Reputation: 3
So I am attempting to create a Pollard's Rho Factoring Algorithm in Java using the BigInteger class to support very large integers. The code mostly works but cannot find a factor for 4 or 8 (which should be 2). Currently I have capped it to cycle through the algorithm 10,000,000 times and still it can't find 2 as a factor. a
is generated randomly (limited between 0 and 1000). Is this just a flaw in the Pollard Rho Algorithm or is there a mistake somewhere in the implementation?
The n
being passed is 4
The initial a
is calculated as a random the same way in the below code, between 0 and 1000
The sqrt(n)
method returns the floor of the square root of n (in this case sqrt(sqrt(4)) = 1
I printed count
at the end to make sure it was actually iterating how many times it was supposed to.
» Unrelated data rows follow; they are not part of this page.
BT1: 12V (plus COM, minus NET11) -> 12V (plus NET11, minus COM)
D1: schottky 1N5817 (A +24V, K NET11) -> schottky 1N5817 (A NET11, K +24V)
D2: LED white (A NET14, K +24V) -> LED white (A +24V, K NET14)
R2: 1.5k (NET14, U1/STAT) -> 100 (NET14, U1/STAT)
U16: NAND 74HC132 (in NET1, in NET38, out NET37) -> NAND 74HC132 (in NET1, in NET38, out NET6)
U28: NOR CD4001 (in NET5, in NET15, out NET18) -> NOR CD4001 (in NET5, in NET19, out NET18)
private static BigInteger PollardRho (BigInteger a, BigInteger n) {
BigInteger gcd = BigInteger.ZERO;
BigInteger Tort = a;
BigInteger Hare = a;
BigInteger count = BigInteger.ZERO;
BigInteger iterationLim = (sqrt(sqrt(n))).multiply(BigInteger.valueOf(10000000));
while (count.compareTo(iterationLim)!=0)
//makes sure that the algorithm does not surpass (4th root of n)*10000000 iterations.
{
Tort = ((Tort.pow(2)).add(BigInteger.ONE)).mod(n);
//System.out.println("Tort: "+Tort);
Hare = (((Hare.pow(2)).add(BigInteger.ONE).pow(2)).add(BigInteger.ONE)).mod(n);
//System.out.println("Hare: "+Hare);
gcd = (Tort.subtract(Hare)).gcd(n);
//System.out.println("gcd: "+gcd);
if (gcd.compareTo(BigInteger.ONE) != 0 && gcd.compareTo(n) != 0)
{
// System.out.println("took if, gcd = "+gcd);
return gcd;
}
if (gcd.compareTo(n) == 0)
{
a = (BigInteger.valueOf((long) (1000*Math.random())));
Tort = a;
Hare = a;
}
count = count.add(BigInteger.ONE);
}
System.out.println(count);
return n;
}
Upvotes: 0
Views: 1129
Reputation: 43738
Pollard's Rho method usually can only split numbers composed of different primes. It fails most of the time for numbers that are prime powers. 4 and 8 are powers of a single prime 2 and therefore unlikely to be split by this method.
The method works by iterating a random function f(x) mod n, in this case f(x) = x^2+1 is used, but other functions work as well. The trick is that f(x) mod p where p is a prime factor of n enters a cycle after a different number of iterations for different primes. So f(x) mod p1 may already be in a cycle, f(x) mod p2 not yet. The gcd calculation is then able to find the factor p1.
It is btw. very easy to check if a number is a proper power of an integer. Just calculate the 2nd, 3rd, 4th, ... root and check if it is an integer.